Recently I was reached out by a reporter asking if I can write an article about an online software product of mine:

I was hoping that someone at $organization might be willing to write an article explaining what you do, the history of the organization and how it works.

After some back & forth, and about a week of work, I wrote a detailed article about the niche, summarizing our findings, and explaining how we solve the problem.

Reporter come back to me:

Our editorial policy/guidelines does not allow us to publish articles that could be interpreted as endorsing any business where fees are involved even if the organization is a non profit.

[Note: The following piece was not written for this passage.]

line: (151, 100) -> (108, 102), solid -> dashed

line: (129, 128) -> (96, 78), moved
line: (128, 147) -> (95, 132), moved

Therefore our editor will be tweaking your piece to fit our guidelines.

They have specifically asked about the business, with no mention of this policy prior to me performing the work. They have put it in writing, that they will not be honoring the payment of mentioning the product. To me, this imports as classic bait&switch.

Is this legally actionable? If so, what are maximum damages under penalty of law, that I can seek?

And a what-if scenario: if damages are >$500, can I come back to them basically saying, that they can either run the original article as a full page advertisement (which is, according to their listing is $200), OR I will push this through court?

Many thanks.

  • 1
    You're missing one alternative: just call the whole thing off and both parties walk away.
    – user3851
    Jun 1, 2016 at 20:50
  • 2
    "They have put it in writing, that they will not be honoring the payment of mentioning the product." I don't understand this sentence. Did they promise to pay you for writing the article? Do you have a written contract as evidence of that promise? Jun 1, 2016 at 20:58
  • @NateEldredge : "meeting of the minds" regarding writing the thing was that I write about the product, and get publicity for the product, in exchange of also including our research & findings regarding the niche. No contract. Jun 1, 2016 at 21:08
  • 1
    So, if I understand correctly, they did not promise to pay you in money. But you had an expectation that they would publish the article you wrote, without substantial changes? It would be surprising for a reputable publication to offer that; they would normally retain "editorial control" to make the final decision about whether to publish. You might be able to refuse the changes they propose, but in that case they would probably not publish the article at all. Jun 1, 2016 at 21:10
  • Not without minor edits, but the article was explicitely asked to be about the product. Jun 2, 2016 at 0:30

1 Answer 1


On what grounds would you sue?


Well, I think that you would struggle to find the necessary elements (see What is a contract and what is required for them to be valid?)

In particular, you would struggle to prove that there was intention to create legal relations on their part and possibly on yours. Are you able to identify in your "back & forth" a clear, unequivocal offer and acceptance?

Without knowing the details of the "back & forth":

I was hoping that someone at $organization might be willing to write an article explaining what you do, the history of the organization and how it works

appears on the face of it to be a request for a gift; not an offer to treat.

Promissory Estoppel

If you don't have a contract then it is possible (IMO unlikely) that they induced you by your actions to commit resources (your time in writing) in anticipation of a reward (them publishing what you wrote).

To be estopped they would have to have known that you were writing the article in the expectation that it would have your organisation's name in it, that they did not intend for that to happen and that they allowed you to invest those resources notwithstanding. If you can prove all of that then you can require them to do what they promised. The big difficulty I see in this is did you tell them that a) you were writing the article, b) it would have your name in it and c) you expected it to be published in that form.


If they publish the work or a derivative work without your permission you can sue for breach of copyright. As it stands, they probably have an implied licence to publish and you would need to explicitly revoke that.


There are two reasons to go to court:

  1. Money
  2. Principle

If you are going to court for money then this is at best a risky investment and at worst a gamble: balance your risk and reward carefully. If you are going to court for a principle then I simultaneously admire your principles and think you're an idiot.

Make a deal

Explain that the reason that you wrote the article was a) to support their fine publication and the fantastic work it does (even if you don't) and b) to garner good publicity for your organisation. You understand and admire their strong editorial stance (especially if you don't) but the article involved a considerable amount of work and could they see their way clear to give you a significant discount (~80%) on a full page ad facing the article.